Evidently this U-boat does have mercury.
Experts recommend encasing WWII submarine that sank off Norway
The Associated PressPublished: December 19, 2006
OSLO, Norway: The wreck of a World War II German submarine in waters off Norway's coast should be covered with sand to contain its cargo of environmentally damaging mercury, a study said Tuesday.
The submarine U-864 was torpedoed and sunk by the British submarine Venturer off western Norway on Feb. 9, 1945. Its wreckage, found by the Royal Norwegian Navy in March 2003, is believed to have 65 tons (about 70 U.S. tons) of mercury aboard.

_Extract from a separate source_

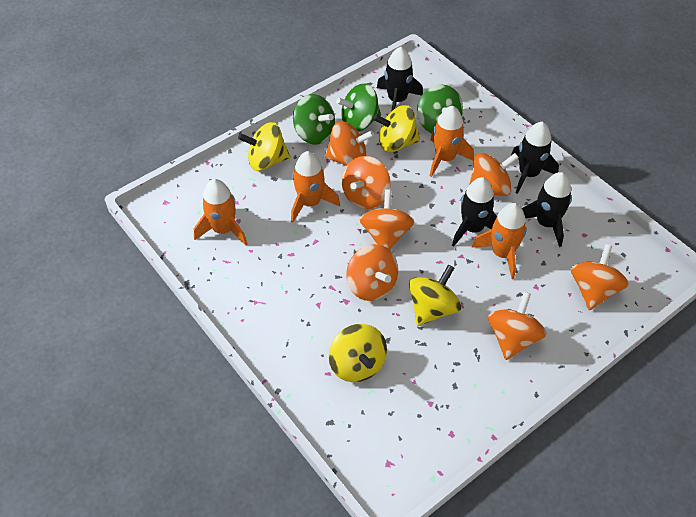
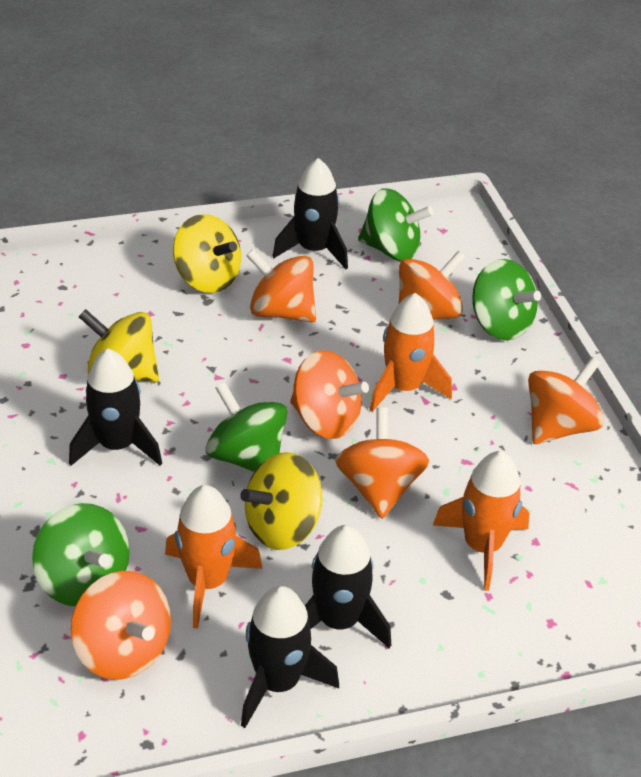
green spinning top: 3 -> 4
orange rocket: 4 -> 3
orange spinning top: 7 -> 6
yellow spinning top: 4 -> 3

The submarine was sunk while attempting to get to Japan, a German ally, with mercury for weapons production.
Studies revealed high levels of mercury around the wreck, which lies in 150 meters (500 feet) of water four kilometers (2.5 miles) off the western Norway island of Fedje.
In a report Tuesday, the Norwegian coastal administration recommended encasing the submarine in special sand, with a reinforced upper layer to prevent corrosion.
"Worldwide, about 30 large-scale encasing and coverage operations of mercury contaminated debris have been performed in the past 20 years," said the report. It said the measures were proven and provided permanent environmental protection.
If absorbed by fish, mercury can be passed on to humans in food, possibly harming their health.